Medline ® Abstract for Reference 13
of 'Adjuvant radiation therapy for women with newly diagnosed, non-metastatic breast cancer'
The influence of patient, tumor and treatment factors on the cosmetic results after breast-conserving therapy in the EORTC 'boost vs. no boost' trial. EORTC Radiotherapy and Breast Cancer Cooperative Groups.
Vrieling C, Collette L, Fourquet A, Hoogenraad WJ, Horiot JH, Jager JJ, Pierart M, Poortmans PM, Struikmans H, Maat B, Van Limbergen E, Bartelink H
Radiother Oncol. 2000;55(3):219.
PURPOSE: To analyze the influence of different patient, tumor, and treatment parameters on the cosmetic outcome after breast-conserving therapy at 3-year follow-up. A subjective and an objective cosmetic scoring method was used and the results of both methods were compared.
PATIENTS AND METHODS: In EORTC trial 22881/10882, 5569 early-stage breast cancer patients were treated with tumorectomy and axillary dissection, followed by tangential fields irradiation of the breast to a dose of 50 Gy in 5 weeks, at 2 Gy per fraction. A total of 5318 patients, having a microscopically complete tumorectomy, were randomized between no further treatment and a boost of 16 Gy to the primary tumor bed. The cosmetic result at 3-year follow-up was assessed by a panel for 731 patients, and by digitizer measurements, measuring the displacement of the nipple, for 1141 patients. Univariate and multivariate analyses were used to evaluate the correlation between various patient, tumor, and treatment factors and cosmesis.
RESULTS: The factors associated with a worsened cosmesis according to the panel evaluation were: an inferior tumor location, a large excision volume, the presence of postoperative breast complications, and the radiotherapy boost. According to the digitizer measurements, a central/superior tumor location, a large excision volume, an increased pathological tumor size, an increased radiation dose inhomogeneity, and an increased bra cup size resulted in an increased asymmetry in nipple position. It appeared that the evaluation of the nipple position (whether by panel or by digitizer) is only moderately representative of the overall cosmetic outcome.

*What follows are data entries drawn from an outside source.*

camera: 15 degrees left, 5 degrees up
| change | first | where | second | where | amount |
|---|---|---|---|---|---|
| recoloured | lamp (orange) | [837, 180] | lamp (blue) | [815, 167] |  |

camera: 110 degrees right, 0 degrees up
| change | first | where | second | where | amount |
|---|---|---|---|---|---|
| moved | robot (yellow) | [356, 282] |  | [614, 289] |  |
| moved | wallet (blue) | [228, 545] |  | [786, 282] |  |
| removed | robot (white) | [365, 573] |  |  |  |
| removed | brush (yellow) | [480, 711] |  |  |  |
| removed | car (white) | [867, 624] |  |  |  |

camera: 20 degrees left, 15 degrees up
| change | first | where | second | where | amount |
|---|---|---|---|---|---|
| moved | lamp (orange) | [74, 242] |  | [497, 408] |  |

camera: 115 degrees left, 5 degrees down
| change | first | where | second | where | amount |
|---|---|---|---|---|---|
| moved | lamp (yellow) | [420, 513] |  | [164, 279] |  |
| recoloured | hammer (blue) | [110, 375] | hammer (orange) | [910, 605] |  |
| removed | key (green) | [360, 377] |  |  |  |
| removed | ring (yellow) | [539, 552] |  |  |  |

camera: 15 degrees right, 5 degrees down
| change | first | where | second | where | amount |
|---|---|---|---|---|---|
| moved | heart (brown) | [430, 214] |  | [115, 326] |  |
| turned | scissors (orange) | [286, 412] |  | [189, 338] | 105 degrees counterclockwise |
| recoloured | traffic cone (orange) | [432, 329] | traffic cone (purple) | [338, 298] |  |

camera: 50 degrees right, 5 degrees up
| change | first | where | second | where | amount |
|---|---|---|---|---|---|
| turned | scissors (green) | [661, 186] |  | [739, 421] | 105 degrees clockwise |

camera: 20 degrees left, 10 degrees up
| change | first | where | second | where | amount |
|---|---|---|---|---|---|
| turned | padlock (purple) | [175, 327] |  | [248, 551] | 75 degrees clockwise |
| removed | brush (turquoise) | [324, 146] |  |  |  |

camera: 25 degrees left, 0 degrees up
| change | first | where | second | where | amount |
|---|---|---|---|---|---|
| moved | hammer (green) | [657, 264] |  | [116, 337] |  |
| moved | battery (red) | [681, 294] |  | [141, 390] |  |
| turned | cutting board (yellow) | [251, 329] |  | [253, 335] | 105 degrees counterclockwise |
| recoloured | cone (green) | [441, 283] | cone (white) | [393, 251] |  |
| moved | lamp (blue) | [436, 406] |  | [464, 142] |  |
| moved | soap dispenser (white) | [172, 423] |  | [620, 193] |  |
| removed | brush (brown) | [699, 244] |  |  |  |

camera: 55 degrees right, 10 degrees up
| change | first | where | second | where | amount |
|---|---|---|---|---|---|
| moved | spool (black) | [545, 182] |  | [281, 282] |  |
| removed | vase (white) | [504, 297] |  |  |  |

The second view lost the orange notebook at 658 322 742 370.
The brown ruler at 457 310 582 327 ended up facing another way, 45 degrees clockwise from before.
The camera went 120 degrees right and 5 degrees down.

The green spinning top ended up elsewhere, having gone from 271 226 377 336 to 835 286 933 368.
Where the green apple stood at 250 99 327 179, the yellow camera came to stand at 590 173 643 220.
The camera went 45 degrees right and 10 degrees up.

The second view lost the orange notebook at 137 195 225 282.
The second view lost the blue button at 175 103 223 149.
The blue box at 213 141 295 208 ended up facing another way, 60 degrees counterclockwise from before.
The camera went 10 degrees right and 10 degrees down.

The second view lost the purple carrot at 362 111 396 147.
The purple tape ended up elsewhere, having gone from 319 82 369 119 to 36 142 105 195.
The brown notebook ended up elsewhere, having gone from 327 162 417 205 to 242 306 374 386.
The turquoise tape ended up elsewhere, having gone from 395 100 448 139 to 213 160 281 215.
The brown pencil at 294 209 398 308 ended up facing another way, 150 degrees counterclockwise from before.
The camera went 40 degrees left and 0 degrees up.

CONCLUSION: To achieve a good cosmesis, it is necessary to excise the tumor with a limited margin, to avoid postoperative complications, to assess the need for a boost in the individual patient, and to give the radiation dose as homogeneously as possible. As far as the method of evaluation is concerned, the panel evaluation is the most appropriate method for giving an overall impression of the cosmetic result after breast-conserving therapy (BCT). The use of the digitizer is recommended for comparing the cosmetic outcome of two different approaches to BCT or for analyzing cosmetic changes over time.
Department of Radiation Oncology, The Netherlands Cancer Institute, Plesmanlaan 121, 1066 CX, The, Amsterdam, Netherlands.